We’d been close for two years before I knew she had mental health problems. She didn’t talk to me or to the other girls in our friendship group about how she was feeling. Instead, one lunchtime as we sat our A Levels, she came up to me in the library, wished me luck for my next exam, told me she knew I’d do brilliantly and that I should never doubt myself and then headed to the toilets. It was there that she took her first overdose. Up until that point, I’d had absolutely no idea anything was wrong, let alone that she was ill enough for her brain to make her think ending her life was the best solution.
She got help and to a large extent got better. She went off to uni but still had to fight her demons and sometimes would need to become an inpatient when things got really tough but she won her battles every single day. We stayed close until new jobs took us to opposite ends of the country and eventually we both found serious boyfriends who later became our husbands and we drifted apart. It wasn’t a “conscious uncoupling” (to use the words of Gwenyth Paltrow), it was slow and it happened over many years without me really realising.

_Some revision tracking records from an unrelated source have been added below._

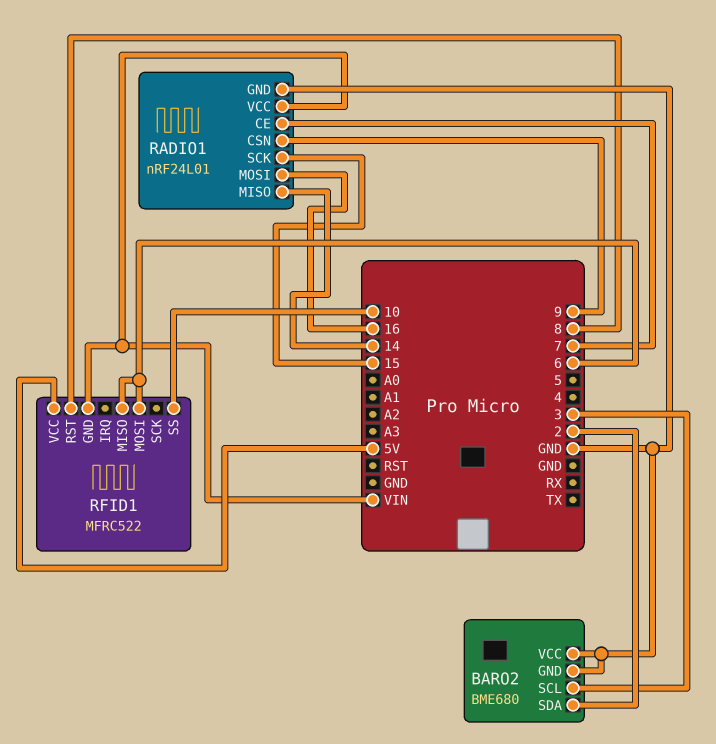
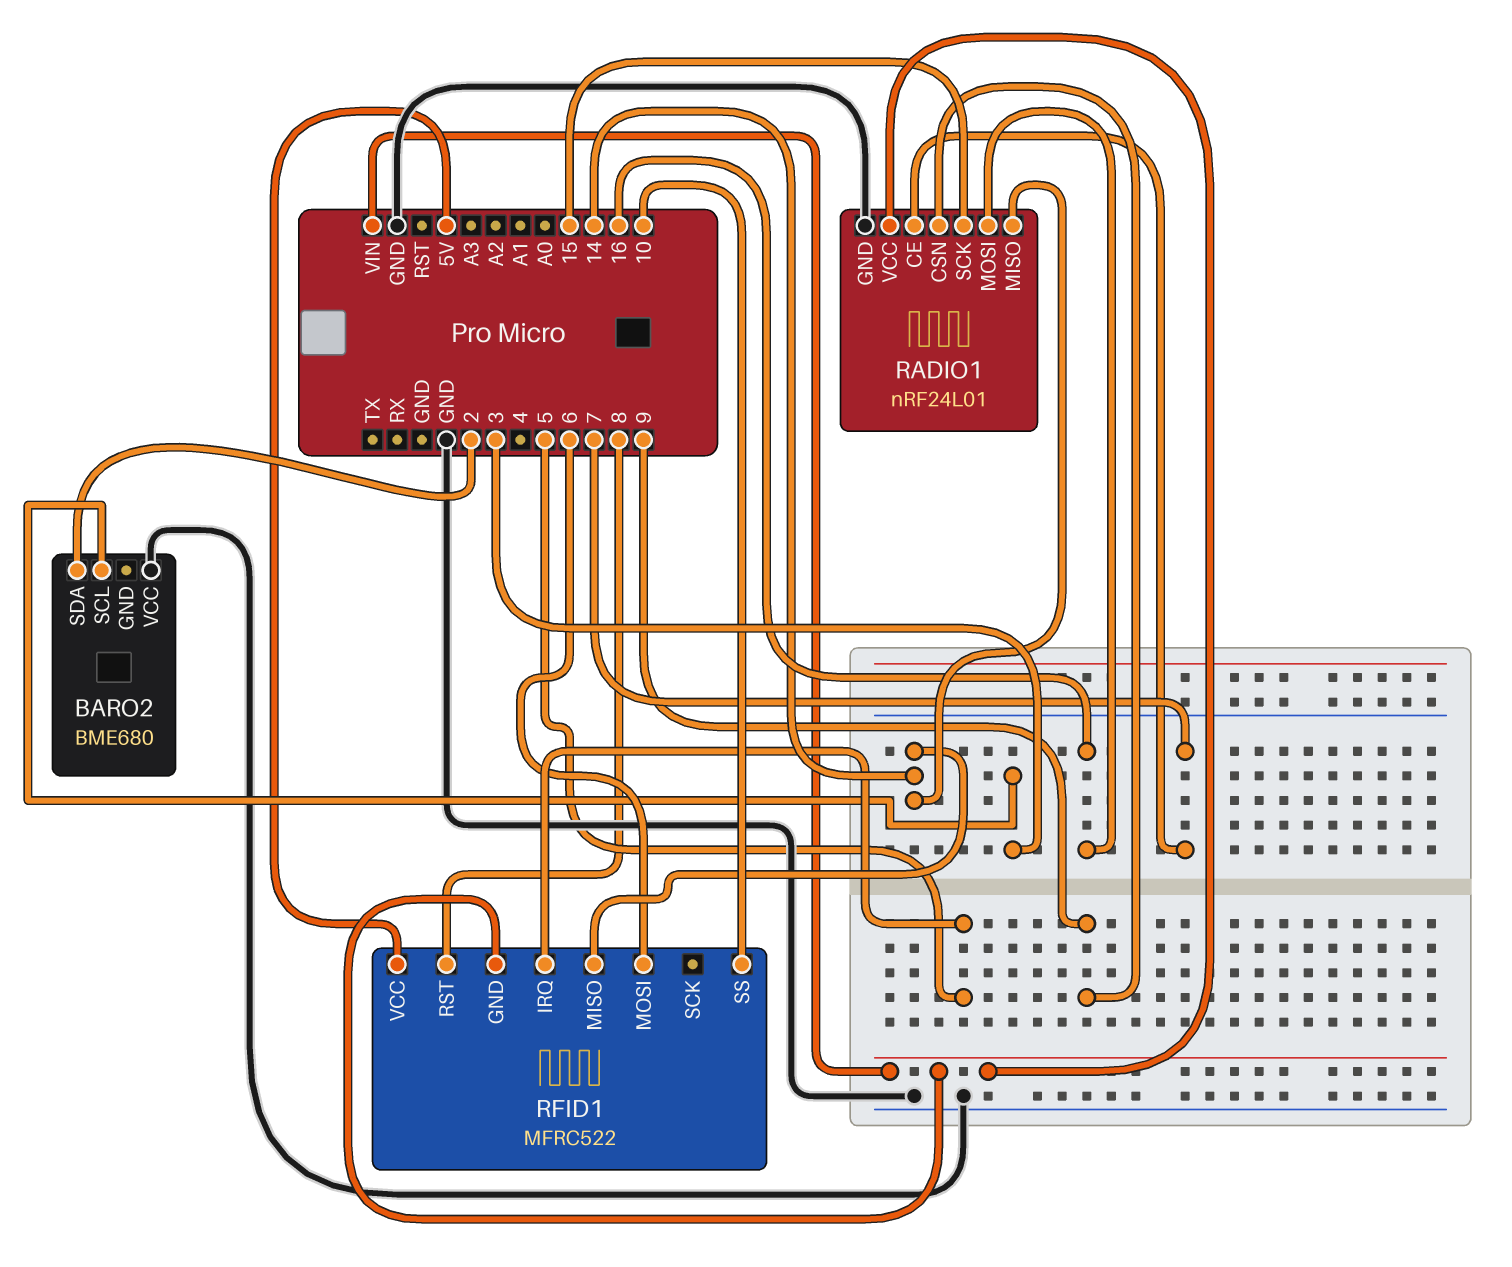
BARO2 pin GND: GND -> none
RFID1 pin IRQ: none -> 5
RFID1 pin MISO: 6 -> 14

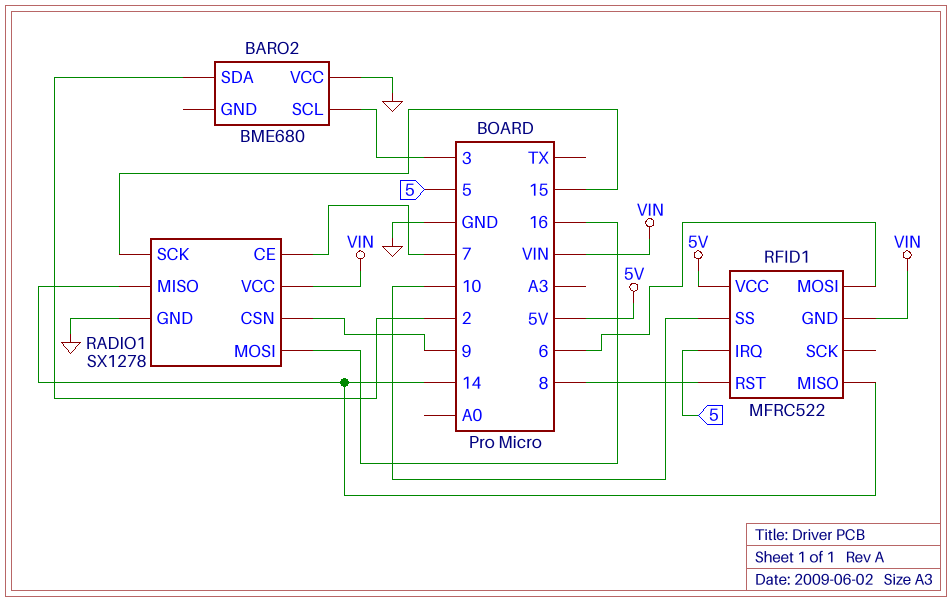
RADIO1: nRF24L01 -> SX1278

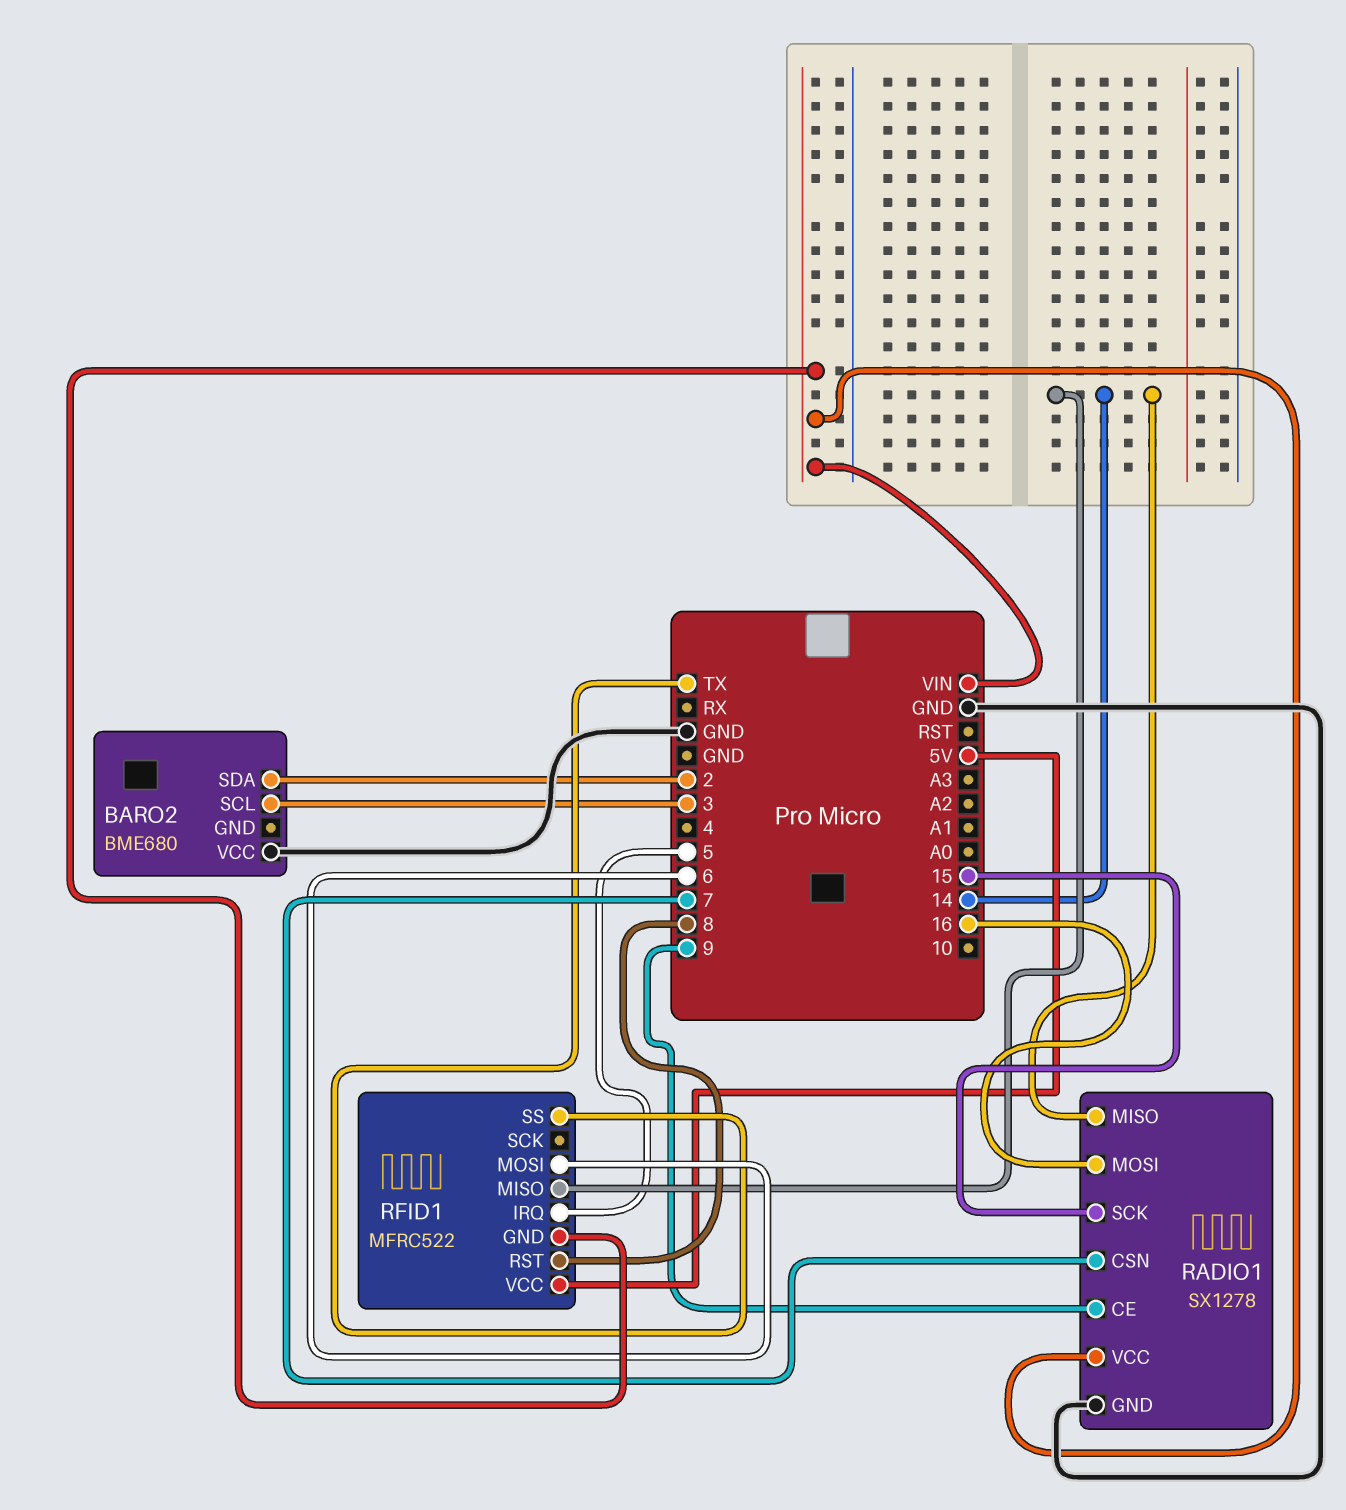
RADIO1 pin CE: 7 -> 9
RADIO1 pin CSN: 9 -> 7
RFID1 pin SS: 10 -> TX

News of her death left me cold. I’d not seen her in years. I should have done more to stay in contact. I dug out her online blog. She used to write one years ago and it turned out she still did although reading it was nothing short of harrowing. She clearly hadn’t been well for a long time. She wrote about feeling like a failure, about the silence and the loneliness and about how she didn’t feel anyone would be able to help her. It crushed me.
The person I knew had a family who loved her unwaveringly - a mother and siblings who would do anything to help her. You see, she had something about her that made you want to be her friend– she loved laughing and being silly and was like a magpie when it came to anything that sparkled. She was also incredibly kind and was the person you’d turn to to talk things through with if you needed help. Had things really changed that much? Did she stop being that person? Her Facebook account suggested not.
Photos showed she had lots of people in her life who loved and cared for her – not least her husband and two young children. How cruel was her brain to make her think otherwise? Merciless in its plight to make her believe she was nothing, when in fact to so many people she was everything.
This is what mental illness can do. It turns your own brain against you. It robs you of your real inner monologue and replaces it with poisonous thoughts that steal your happiness. It’s malicious.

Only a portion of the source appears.